With the Halloween season coming to an end, many people have come up with creative ways to dress up for the festive holiday. However, this does not come without its fair share of ignorance. Racially offensive and stereotypical depictions are a common controversy across the country, particularly at universities. I had the unfortunate experience of coming face to face with such a problem.
On September 24, multiple black students at Xavier University, my school, in Cincinnati, Ohio, came across this Snapchat photo of a white Xavier student wearing black paint on her face, with the caption “Who needs white when black lives matter”. The public outcry on campus was almost immediate. Black students, including myself, displayed our disgust for the actions of the people behind the picture. Unfortunately, this is something that is not exclusive to just my school. Just this past fall, Northern Kentucky University experienced their own form of racial discrimination, when flyers saying “Welcome White Week” were spread across campus. The flyers were in response to the Welcome Black Week flyers that were created by the university’s Black Student Union, in order to promote black student organizations to freshman students.
The examples are many, but one underlying issue seems to be prevalent; this keeps happening over and over and over again. This is far from the first time a white student has publicly put on blackface. Just in the past month, a student from Albright University was suspended for posting herself in blackface on Snapchat. A white Prairie View A&M University (an HBCU) student left the university for doing the same thing. The issue has now gone far past just posting pictures, it now appears that the problem is embedded in the very fabric of white American society. In the early 1800s, the practice of using blackface in entertainment and film was commonplace. The use of blackface was, at the time, just one of the ways to portray black people in a condescending manner, and birthed many of the known stereotypes for black people. There was the mammy stereotype, that was frequently used in Aunt Jemima advertisements, the pickaninny, which portrayed black children as complete imbeciles who had an insatiable appetite for watermelon, and the mulatto, a biracial who was portrayed as tragic when they find they have black blood in them (which I take particular offense to, as I myself am mixed).
The primary, and most well known, use of blackface, however, was its use in minstrel shows. Minstrel shows were a 19th-century form of traveling entertainment that was popular primarily in the United States. Their gimmick was that the white performers would cover their faces in black grease paint, leaving room around their mouths to simulate large lips. They would commonly portray themselves as ignorant, poorly educated (if educated at all) slaves. This alone should be enough to convince anyone, with at least a piece of a soul, that this isn’t funny, but what made these performances even worse is that people started to actually believe that this is how black people acted. Blackface then evolved into animation, with cartoon legends, such as Looney Toons and Disney, participating in it.

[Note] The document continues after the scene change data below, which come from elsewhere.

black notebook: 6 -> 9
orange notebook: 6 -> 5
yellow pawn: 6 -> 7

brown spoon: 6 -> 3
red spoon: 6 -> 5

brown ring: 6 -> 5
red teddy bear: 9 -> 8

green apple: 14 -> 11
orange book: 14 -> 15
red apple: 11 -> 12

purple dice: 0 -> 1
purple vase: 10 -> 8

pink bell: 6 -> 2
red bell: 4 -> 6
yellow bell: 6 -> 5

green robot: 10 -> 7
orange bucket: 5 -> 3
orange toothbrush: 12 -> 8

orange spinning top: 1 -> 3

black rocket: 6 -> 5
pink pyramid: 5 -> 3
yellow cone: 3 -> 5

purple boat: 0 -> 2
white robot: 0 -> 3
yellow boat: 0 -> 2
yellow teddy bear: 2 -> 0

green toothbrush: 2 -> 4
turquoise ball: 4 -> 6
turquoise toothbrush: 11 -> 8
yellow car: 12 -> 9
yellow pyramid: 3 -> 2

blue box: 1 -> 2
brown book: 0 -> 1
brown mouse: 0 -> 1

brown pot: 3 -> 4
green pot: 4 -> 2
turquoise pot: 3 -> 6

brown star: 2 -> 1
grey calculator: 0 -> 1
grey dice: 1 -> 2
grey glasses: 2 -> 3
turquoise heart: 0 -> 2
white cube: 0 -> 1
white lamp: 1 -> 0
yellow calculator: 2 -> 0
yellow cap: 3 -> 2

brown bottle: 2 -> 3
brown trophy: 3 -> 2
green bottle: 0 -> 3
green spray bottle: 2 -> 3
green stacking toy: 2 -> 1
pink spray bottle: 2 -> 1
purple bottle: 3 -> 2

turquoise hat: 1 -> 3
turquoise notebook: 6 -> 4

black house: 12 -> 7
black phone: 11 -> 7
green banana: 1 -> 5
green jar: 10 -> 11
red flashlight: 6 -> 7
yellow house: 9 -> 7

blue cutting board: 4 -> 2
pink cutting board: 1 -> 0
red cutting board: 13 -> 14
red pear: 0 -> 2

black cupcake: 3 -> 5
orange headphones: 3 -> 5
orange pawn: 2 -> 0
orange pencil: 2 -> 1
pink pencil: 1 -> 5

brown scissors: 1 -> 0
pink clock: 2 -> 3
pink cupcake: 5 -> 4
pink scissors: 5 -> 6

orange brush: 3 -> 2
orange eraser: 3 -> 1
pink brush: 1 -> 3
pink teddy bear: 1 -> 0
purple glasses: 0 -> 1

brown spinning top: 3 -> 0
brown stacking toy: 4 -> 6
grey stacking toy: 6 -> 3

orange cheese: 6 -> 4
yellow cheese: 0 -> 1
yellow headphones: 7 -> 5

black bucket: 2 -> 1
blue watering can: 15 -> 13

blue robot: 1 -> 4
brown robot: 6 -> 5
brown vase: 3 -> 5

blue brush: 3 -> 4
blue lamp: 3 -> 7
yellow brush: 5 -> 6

Blackface, in a modern context, seems like an almost primitive form of racism, but that mentality has allowed it to permeate within college culture. “It’s not racist because it’s outdated” or “It’s just a joke, I didn’t mean to offend anyone” are not excuses. Blackface has been, and always will be, a white supremacist tool used to degrade and humiliate black people. The stereotypes it has created have created so much public division amongst black and white people, that the only way to even begin to bridge that gap, is to eliminate the use of blackface altogether and to better educate non-minorities on the history of it. So before you try to make a joke, please be aware. Black Twitter is watching, and we don’t play nice.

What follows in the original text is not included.